Posibilidades hay miles y para todos los presupuestos, pero hoy os traemos una que nos gusta especialmente y, sobre todo, que os podemos recomendar de primera mano porque ya la hemos probado. Nuestra socia Lucía hizo el año pasado un viaje con Rumbo Libre a las islas griegas y volvió tan encantada que este año repite, esta vez a Turquía y las islas del Dodecaneso, que es precisamente el viaje que os proponemos.

Rumbo Libre es una empresa especializada en alquiler de veleros y viajes plaza a plaza o en cabina de dos por todo el Mediterráneo. La ruta que proponen para este verano dura 10 días y comienza en la Isla de Kos, en el Dodecaneso griego.
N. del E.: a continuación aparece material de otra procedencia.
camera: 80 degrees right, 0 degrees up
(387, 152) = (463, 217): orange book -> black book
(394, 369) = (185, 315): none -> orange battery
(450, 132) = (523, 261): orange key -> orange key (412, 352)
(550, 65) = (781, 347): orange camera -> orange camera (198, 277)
Desde ahí dan el salto al litoral turco, una costa recortada con numerosos entrantes y salientes, puertos y fondeaderos llenos de luz, que a partir de Marmaris se vuelve aún más salvaje y abrupta. Un viaje que os invita a integraros con el paisaje, las aldeas de pescadores, castillos, mezquitas. madrazas, baños, mausoleos y mansiones.

Normalmente se fondea en calas solitarias para visitar aquellos rincones salvajes a los que es difícil acceder por tierra, pero tampoco se descarta atracar una noche en algún puerto pintoresco para conocer su ambiente nocturno. No hay planes ni horarios, y la improvisación es un factor importante de estos viajes.

Los precios varían según la fecha; oscilan entre los 2000 y 2500 euros por una cabina doble. Además, se hace un fondo común entre los tripulantes de unos 20 euros por pesona y día para pagar los gastos que vayan surgiendo de comida, amarres y demás.

¿Qué os parece esta propuesta? Es una opción tranquila y muy relajante, perfecta para los que tengáis un presupuesto limitado, pocos días de vacaciones o, simplemente, no os apetezca una paliza de 12 horas de avión para visitar algún lugar más exótico. Dice Lucía que, lo mejor, los gintonics en el barco viendo la puesta de sol después de un día de excursiones.